Analysis of single-stranded cAMP-response element binding protein by glutathione-S-transferase fusion protein expression system

We reported previously that the binding activity of a nuclear protein (ssCRE-BP) to single-stranded CRE is altered by long-term treatment with morphine in the mouse cerebellum. The cloning and sequencing of a cDNA encoding ssCRE-BP showed that the protein possesses a glycine-rich domain and a glutamine-rich domain in the amino terminus and the carboxyl terminus, respectively. To investigate the region of ssCRE-BP involved in DNA binding activity, recombinant glutathione-S-transferase (GST) fusion proteins containing ssCRE-BP were expressed in bacterial systems.
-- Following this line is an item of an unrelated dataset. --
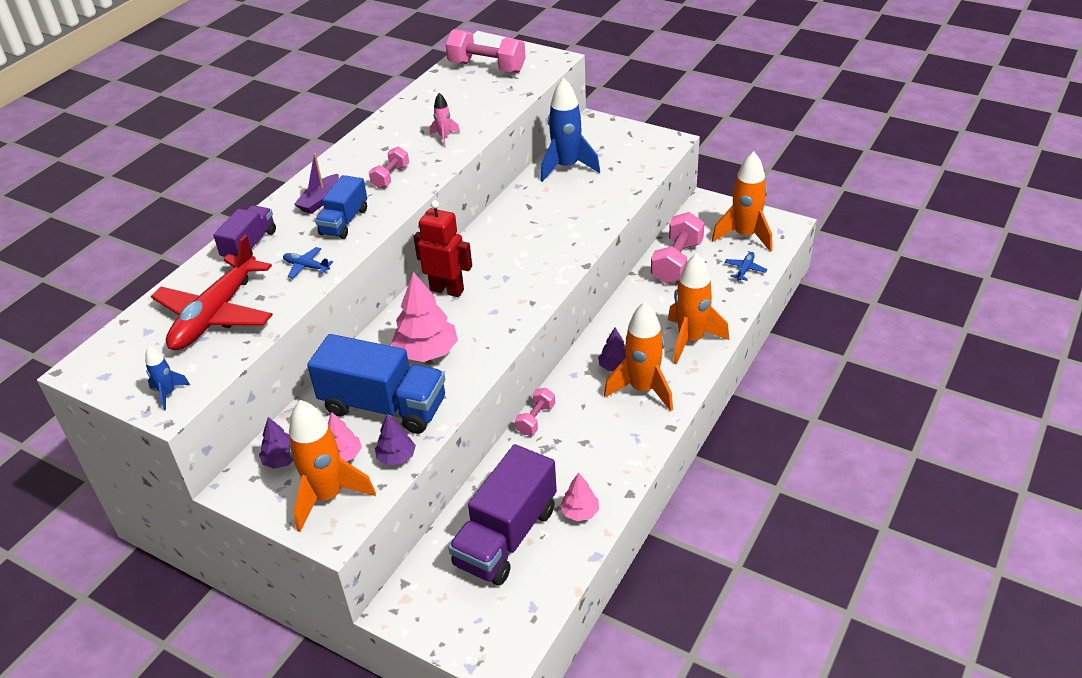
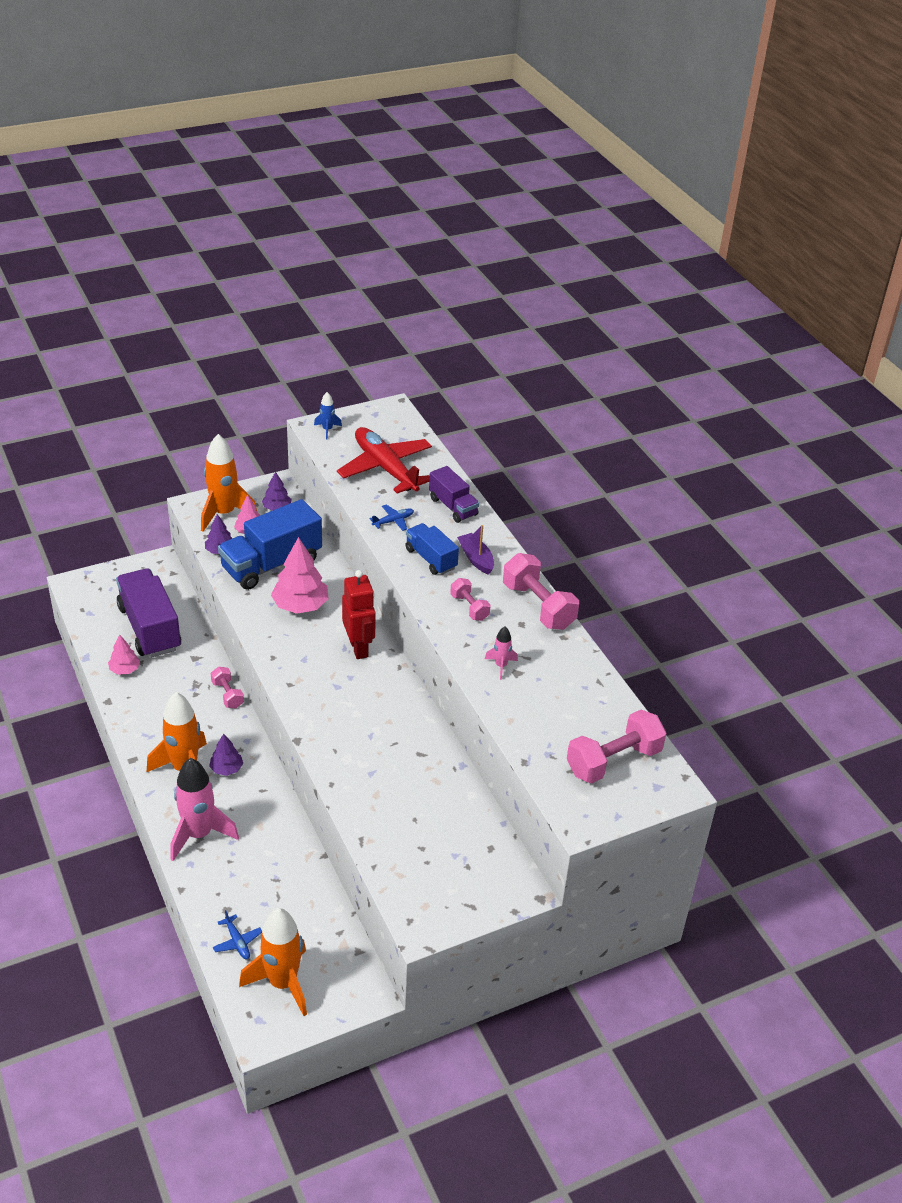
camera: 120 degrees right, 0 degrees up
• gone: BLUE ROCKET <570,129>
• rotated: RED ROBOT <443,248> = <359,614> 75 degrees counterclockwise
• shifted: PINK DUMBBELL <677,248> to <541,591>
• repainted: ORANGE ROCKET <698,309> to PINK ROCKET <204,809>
Deletion of carboxyl terminal region of ssCRE-BP decreased the DNA binding activity of the protein, suggesting that glutamine-rich domain is required for the binding of ssCRE-BP to single-stranded CRE. Rabbit anti-ssCRE-BP antibodies were raised against a GST-ssCRE-BP fusion protein. Using the antibodies in western blot analysis, a polypeptide of ～38 kDa was detected in the brain. These findings indicate that the GST-ssCRE-BP fusion proteins can be a useful tool to investigate the function of ssCRE-BP in opiate tolerance and dependence.